5.1All cultures are, by definition, conservative. Archaeological contracting is a young discipline, clinging to inherited working and employment practices in the face of unfamiliar – and often adversarial - commercial challenges. Existing practices work, just, and many will prefer the devil they know to the one they don’t. Two articles published by the author on this subject (Heaton, 2006a: 2006b) have drawn no response from fellow professional archaeologists, but there is anecdotal evidence of reluctance to embrace contract practices that would restrict the contractors’ ability to renegotiate the contract once site operations are finished.

5.2Innovation will therefore have to be lead by clients(cf. Egan, 1998) and their professional advisors. As current practices stems largely from mutual ignorance , it could be initiated by informal and formal education starting with a survey of construction professionals to assess their experiences of archaeological provision and practice. The results would support informative articles in the construction press, drawing attention to the applicability of Measured contract practices to archaeological contracting and the benefits to clients. Short training courses in each parties working practices, at the behest of client groups,would then dispel remaining prejudices.

5.3Major clients – such as government agencies – and the professional institutions could then be invited to adopt and, or promote the practice in the spirit of the Egan Report. To ease the transition for archaeological contractors, an archaeological version of the CESMM would have to be drafted, together with a guidance note, in consultation with other construction professionals. This would make a fitting accompaniment to the ICE’s Conditions of Contract for Archaeological Investigations. Maintenance of a cross-sector review cycle over the lifetime of two or three large (infrastructure) projects would be necessary, to record feedback and assure participants.

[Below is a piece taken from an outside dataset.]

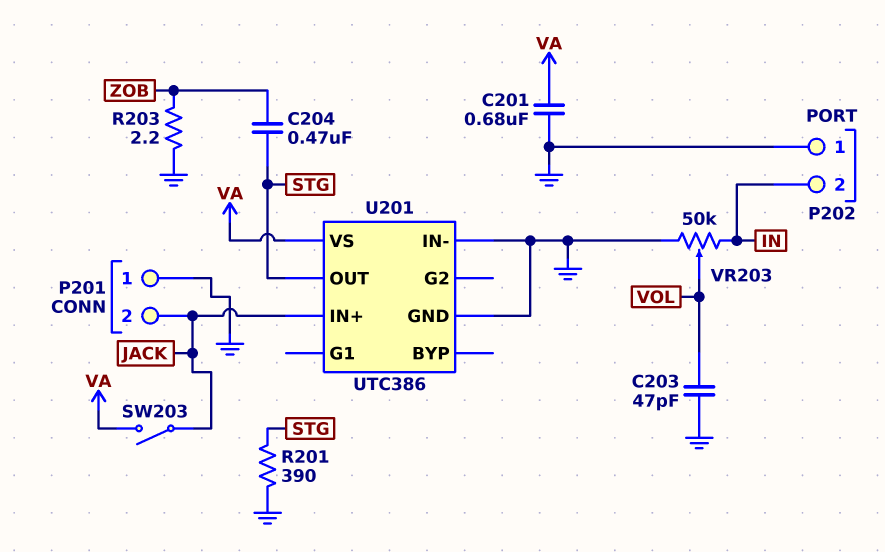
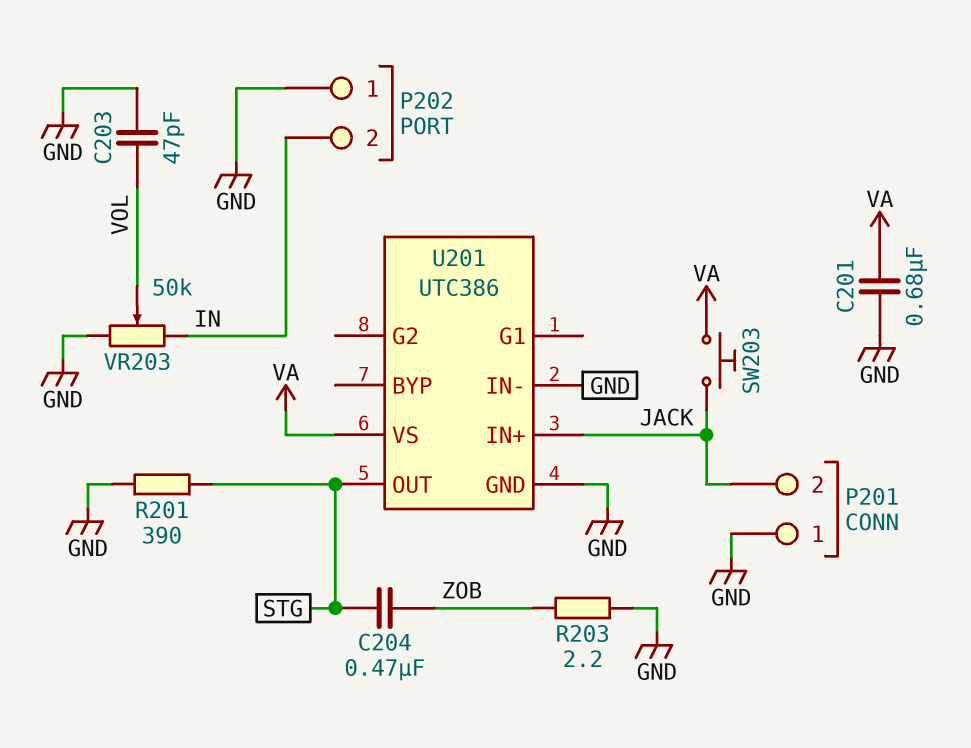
SW203: switch (JACK, VA) -> button (JACK, VA)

5.4The author has unilaterally implemented Measured practices on three projects under his consultancy – two for a county council and one for an Arts Council funded client – all of which have proved successful from client and contractor perspectives. A fourth will go out to tender in the New Year.

REFERENCES

Aitchison, K., and Edwards, R., 2003. Labour market intelligence: Profiling the Profession 2002/3. (Institute of Field Archaeologists on behalf of Cultural Heritage National Training Organisation)

Barker, P., 1977, The Techniques of Archaeological Excavation. Batsford

Bluer, R., 1993, ‘Archaeology and Development’, Construction Papers No. 28. (CIOB)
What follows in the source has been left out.